One of the most common 18th-century tax records you might find during your family research, for example, is a poll, tithable, or head tax. These records can usually help trace a patriarchal line much further back than census documents. However, they generally only list the adult white males who lived within a household, as those were the "heads" who paid the tax. Nevertheless, widows were made to pay taxes if they owned property, so it can be possible to find records on female taxpayers.

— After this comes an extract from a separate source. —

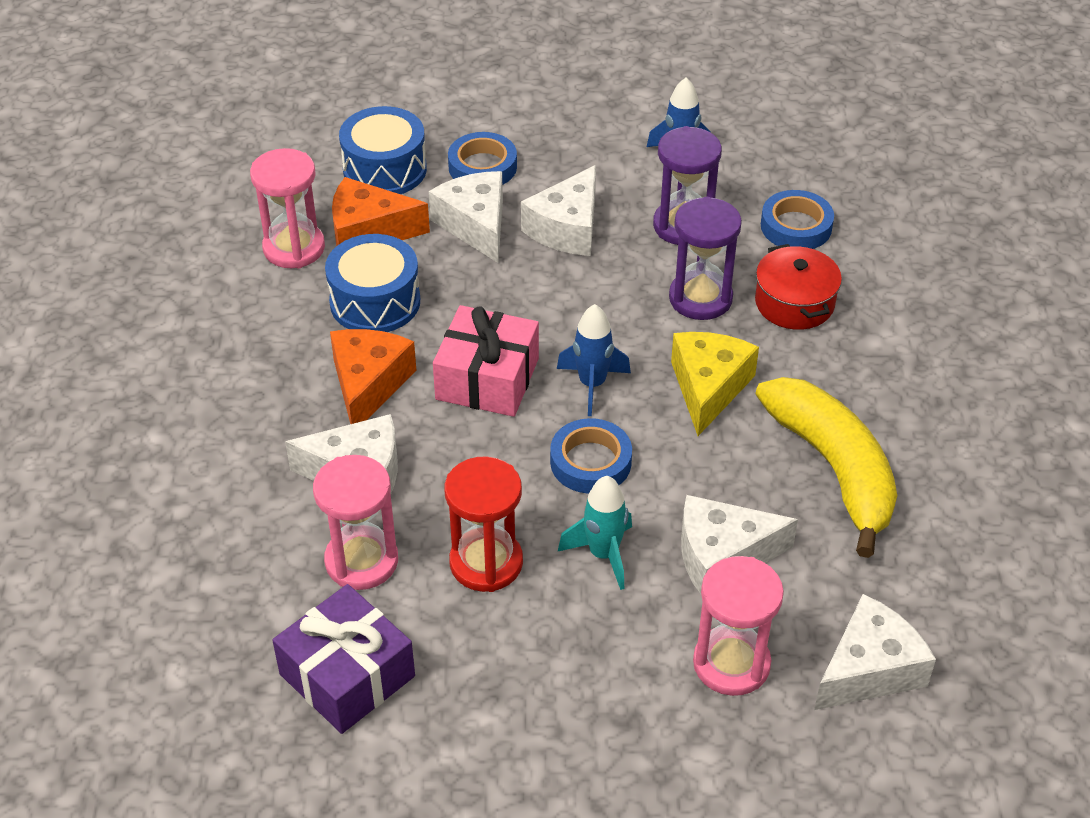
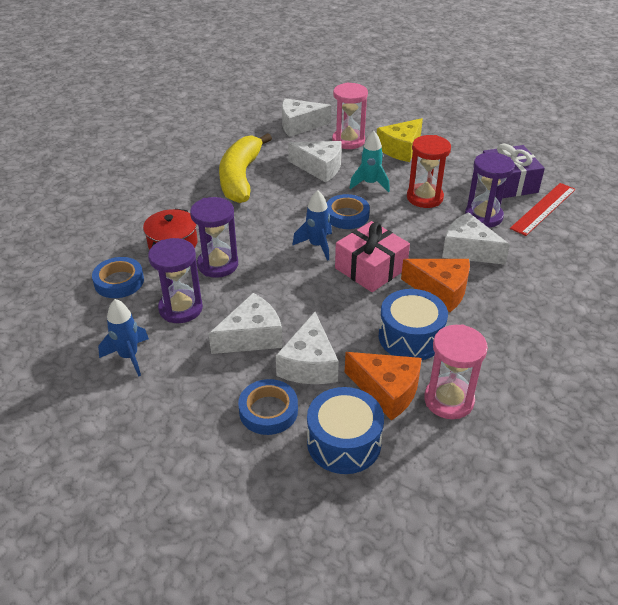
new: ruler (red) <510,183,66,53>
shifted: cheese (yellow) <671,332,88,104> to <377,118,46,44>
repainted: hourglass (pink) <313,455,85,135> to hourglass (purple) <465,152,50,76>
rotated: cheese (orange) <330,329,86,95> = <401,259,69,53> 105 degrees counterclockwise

In general, historical tax records may be of less value to you if you’re searching for a relative who was:
- A veteran
- A minister
- An older white male (above 50 or 60)
- A white person living in poverty or financial distress
- An enslaved person
Likewise, you may not be able to locate relatives who didn't own land. If your ancestors rented, were sharecroppers or tenant farmers, lived with another family, or had no permanent residence, they may not be in historical land tax records. But they could appear in personal property tax records, as those assessments included items like the number or type of livestock.
Where Might Other Tax-Related Information Be Found?
If you're finding it challenging to locate an ancestor in tax-related records—because the records no longer exist, for example—other documents might help you understand your family’s economic situation.
Be sure to review your ancestor’s appearance in the post-1840 U.S. census records, as those sometimes indicate the total monetary value of a person’s property.
Historical newspapers that cover the area where your ancestors lived might also provide some clues. If you believe an ancestor struggled to pay their taxes at some point, perhaps due to a massive drought-related crop failure, newspapers sometimes posted lists of delinquent taxpayers. You may even find an accompanying news story about the impact of that drought on the community.
Explore Historical Tax Assessments on Ancestry®
Ancestry® has a wide range of historical U.S.-related tax lists for different states and time periods. However, these records, while sizable, aren't exhaustive. Available documents vary significantly based on location, time frame, and the specific type of tax record.
Keep in mind that some states and counties may not have kept their historical records, while others were destroyed by natural events before digitization. In addition, some state or county record offices may not license their historical tax assessments for genealogy research purposes.
But still, plenty of records exist for family history researchers to review. In fact, the largest collection of U.S. historical tax records on Ancestry, the IRS Tax Assessment Lists, 1862-1918, has more than 8.8 million records.
At the state level, sizable collections include:
- Georgia, U.S., Property Tax Digests, 1793-1892
- Pennsylvania, U.S., Tax and Exoneration, 1768-1801
- Tennessee, U.S., Early Tax List Records, 1783-1895
- Ohio, U.S., Tax Records, 1800-1850
And if you’re looking for some of the earliest tax documents, Ancestry has several collections from the colonial period for North Carolina, Virginia, and Baltimore County, Maryland.
Explore Your Family History Through Historical Tax Lists
The details found in historical tax lists can offer unique insights into the lives of your ancestors. Paired with the frequency in which tax records have been prepared, historical tax records can be invaluable to your genealogy research. You may discover crucial context clues about your relative's economic status, home, and community, making your family story feel more alive and personal.